そのため、申し込みから融資までの審査機関が短縮される効果が期待できます。
融資審査時に金融機関が注目している事業計画書の項目
事業計画書にはさまざまな記載項目があります。このうち、融資審査時に金融機関が着目しているポイントは、主に次のような点です。
企業の理念や創業者の熱意
事業計画書では、経営者の理念や創業者の熱意といった想いの部分がポイントの一つです。
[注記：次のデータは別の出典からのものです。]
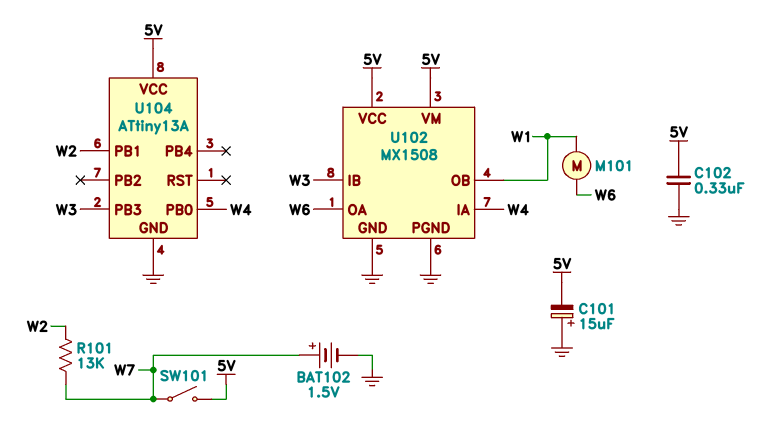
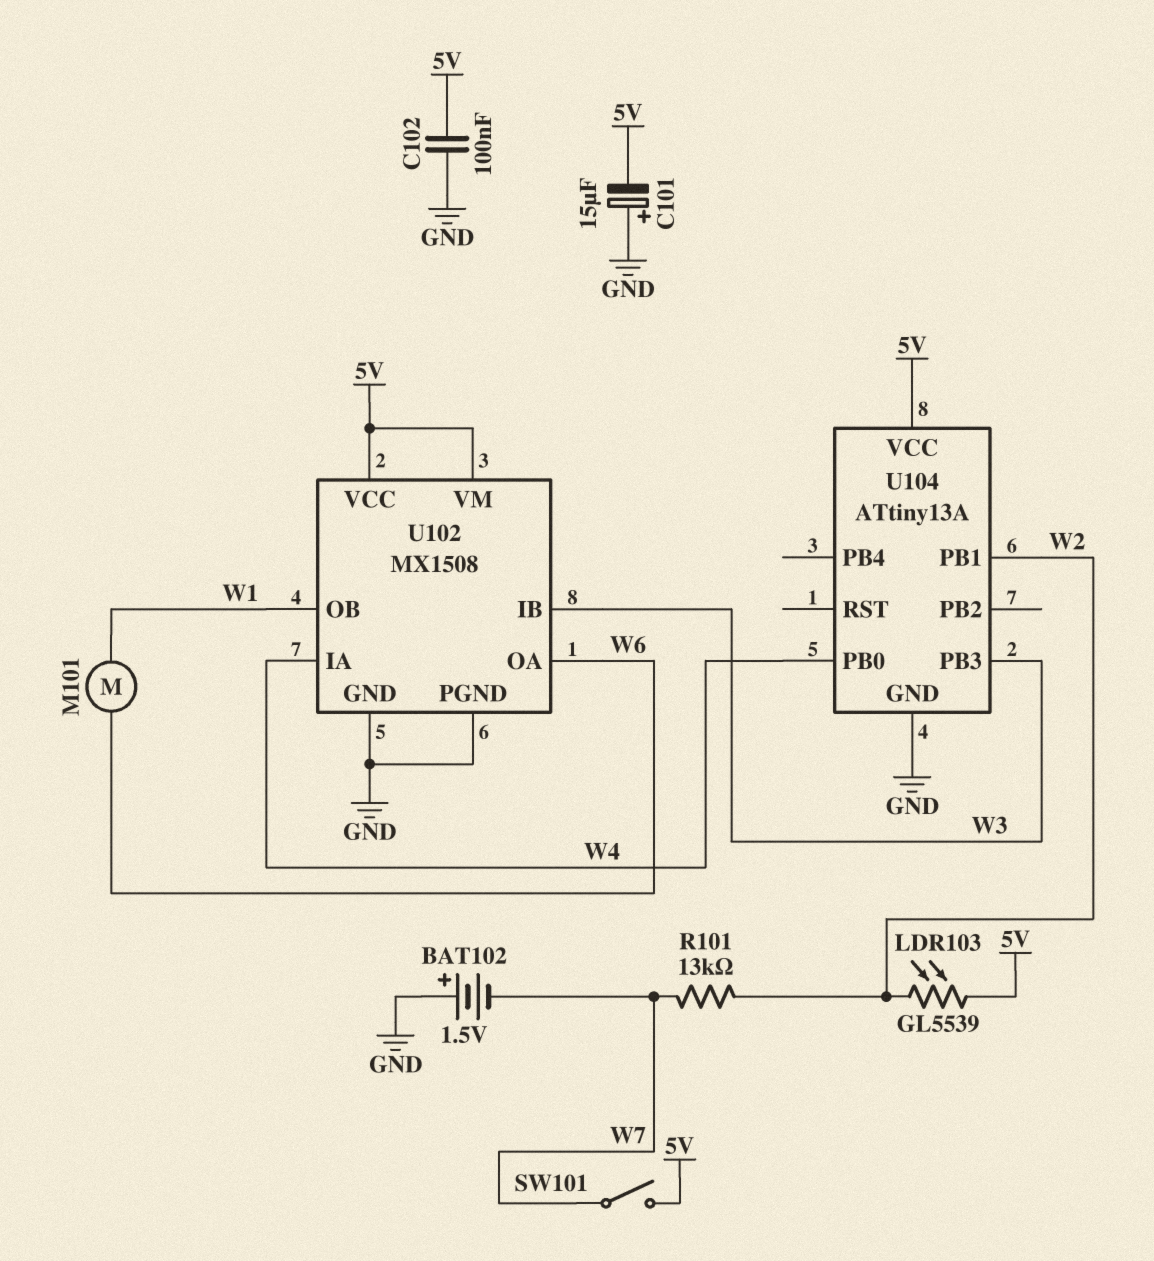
BAT102: 1.5V (plus W7, minus GND) -> 1.5V (plus GND, minus W7)
C102: 330nF (5V, GND) -> 100nF (5V, GND)
LDR103: none -> GL5539 (5V, W2)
理念や想いだけで経営がうまくいくわけではありません。しかし、理念や想いは経営の基盤となるものであるため、事業計画書で重視されるポイントの一つです。
第三者が見て理解しやすく書かれているか
事業計画書は、第三者が見た際にわかりやすい内容で作成することが重要です。
たとえば、自社内や業界内では当たり前に使われる用語であったとしても、金融機関の担当者にとっては耳慣れない可能性があります。専門用語を使う際には事業計画書内で補足を記載するなど、業界外の第三者が見ても理解しやすい内容で作成すると良いでしょう。
融資の返済が可能かどうか
融資審査の最も重要なポイントは、その事業計画において融資の返済が可能かどうかという点です。いくら理念やビジョンが崇高であったとしても、収益性が見込めず返済資金が捻出できない事業計画書では、融資が受けられる可能性は限りなく低くなってしまうでしょう。
具体的で精度の高い内容であるかどうか
事業計画書では、計画が具体的で精度の高い内容であるかどうかが確認されます。将来のことを正確に予測することはできませんが、そうであるからといって、特に根拠のない数字をただ記載すれば良いというものではありません。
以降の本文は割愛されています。